1894 – Thomas Edison develops motion picture camera and projector

1897 – Hand etched slides used for on-screen advertising

– First filmed advertisement: Admiral Cigarettes

1904 – Lubin Co. makes commercially produced advertising slide

1909 – Development of feature film and star-system elicits specialized film ads

1912 -“What Happened to Mary” (1912) receives first (text-only) trailer

1915 – Development of the animated herald, “scene” trailer

1916 –            Paramount announces official trailer policy

1919 –            National Screen Service opens in New York

1920’s – National Screen begins 40+ year monopoly of trailer production/distribution.

1924 – “Unit Men” system of trailer production begins

–            Trailer formula devised: graphic copy, titles, scenes and cast runs

1933 – Invention of Optical Printer

1930’s – Hosted, special shoot trailers proliferate

1940’s – Golden age of trailers:  “Citizen Kane”; “Maltese Falcon”; “Grapes of Wrath”

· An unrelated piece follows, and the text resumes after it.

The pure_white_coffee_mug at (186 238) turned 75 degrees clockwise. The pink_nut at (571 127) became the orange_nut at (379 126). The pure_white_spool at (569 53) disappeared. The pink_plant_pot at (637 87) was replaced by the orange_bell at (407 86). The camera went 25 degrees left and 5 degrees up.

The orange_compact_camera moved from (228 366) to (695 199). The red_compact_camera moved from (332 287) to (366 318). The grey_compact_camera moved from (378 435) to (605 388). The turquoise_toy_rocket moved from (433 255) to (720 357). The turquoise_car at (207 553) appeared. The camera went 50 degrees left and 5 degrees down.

1946 – Post WWII ticket sales decline begins

1948-53 – Consent Decrees force Studios to sell exhibitors

-Hitchcock hosts extraordinary trailers

1950’s – Exhaustion of National Screen formula

1955 –            Saul Bass develops key art concept

1960 – Studio bosses relocate to New York; Madison Avenue influences film advertising

1963 –            Pablo Ferro creates first contemporary trailer:  “Dr. Strangelove”

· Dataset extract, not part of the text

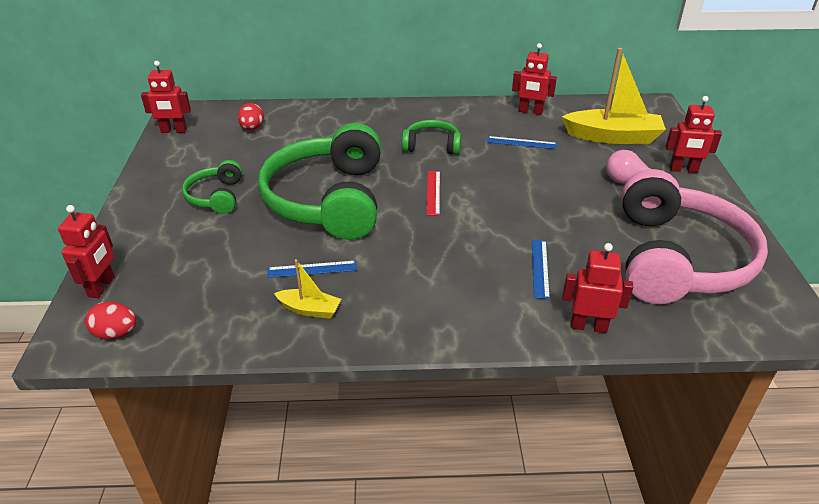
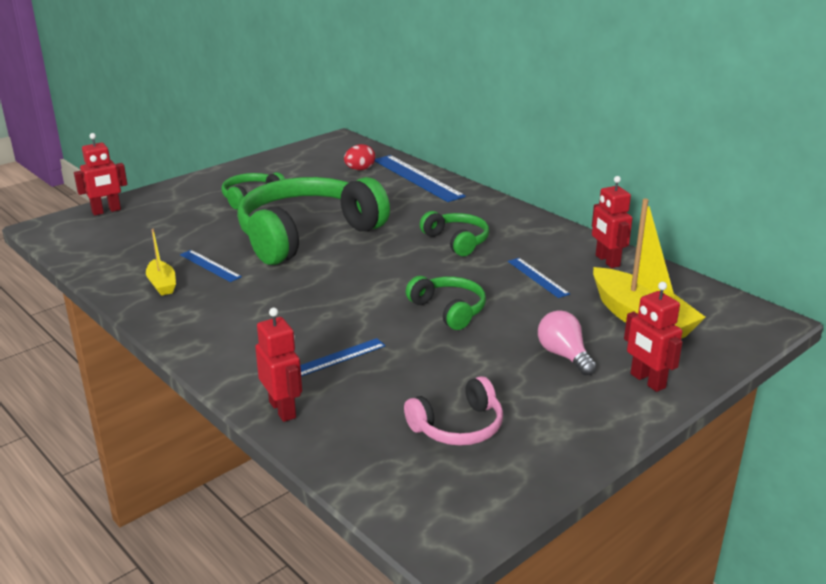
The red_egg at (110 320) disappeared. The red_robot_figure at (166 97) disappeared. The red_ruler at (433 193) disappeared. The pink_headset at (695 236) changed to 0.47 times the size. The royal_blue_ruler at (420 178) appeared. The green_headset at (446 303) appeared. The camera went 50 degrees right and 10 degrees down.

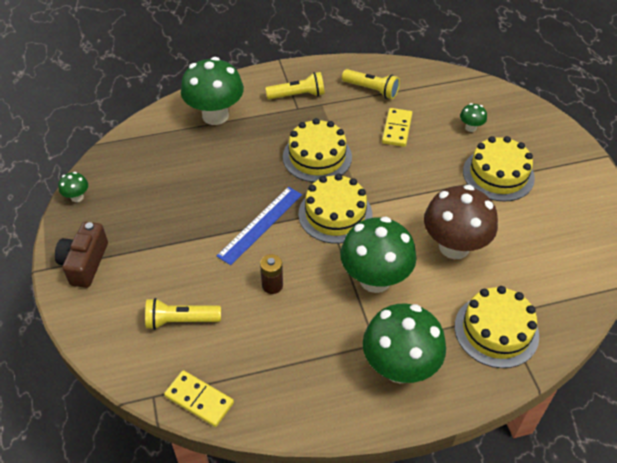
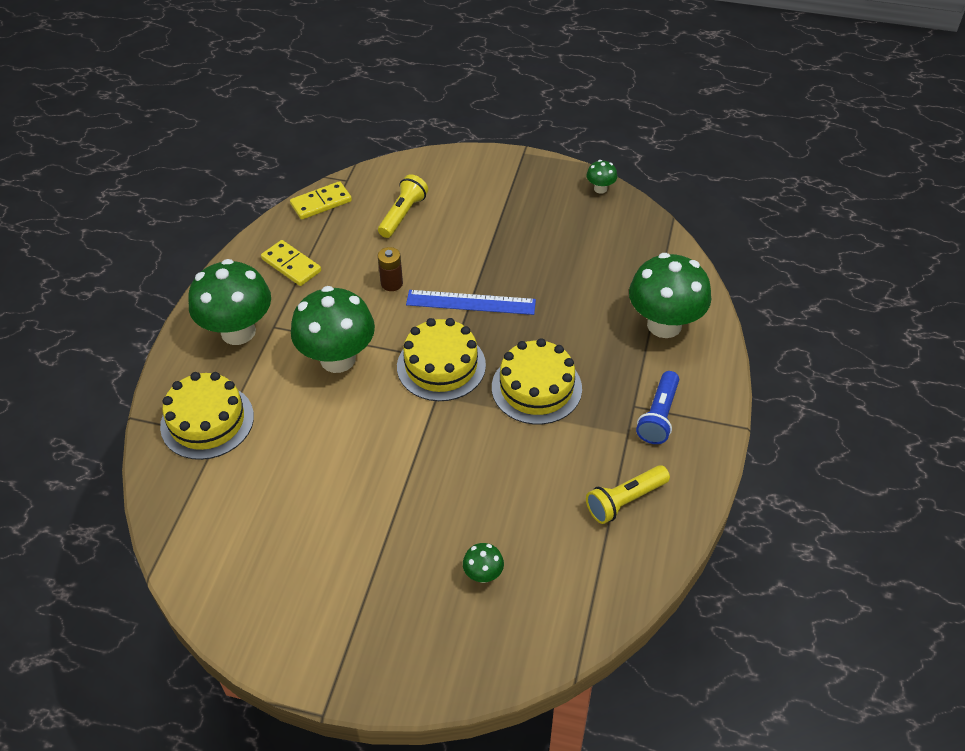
The brown_compact_camera at (81 255) disappeared. The royal_blue_ruler at (259 226) turned 60 degrees counterclockwise. The golden_flashlight at (294 85) became the royal_blue_flashlight at (657 407). The golden_domino_piece moved from (397 127) to (291 263). The brown_mushroom at (461 222) disappeared. The golden_layer_cake at (499 169) disappeared. The camera went 120 degrees right and 0 degrees up.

1964 – Andrew Kuehn re-invents art and business of trailermaking. “Night of the Iguana”

–            Editing houses now making trailers

1970 – Studio bosses return to Los Angeles

1972 –            Birth of the blockbuster; TV advertising expands

1975 –            “Jaws” blockbuster success underlines trailer’s importance

1979 –            Movie advertising market research applied to “Apocalypse Now”

1988 –            Era of non-linear digital editing begins

1994 – Internet era begins; Video Gaming emerges as major client for trailers

1990’s – Editors become stars of the trailer industry

1998 – Release of online and “mobile” trailers changes style (appearance, editing, emphasis).

2000 – Consumption of trailers shifts from theatrical, singular and collective experience to personal, repeated and home experience.  Temporal relation to film marketed likewise transformed.

2004 –            New 3-D era changes (slows pace of) trailer editing style given viewing constraints.

2011 – Simultaneous release of films theatrically and to home audiences makes DVD release trailer obsolete.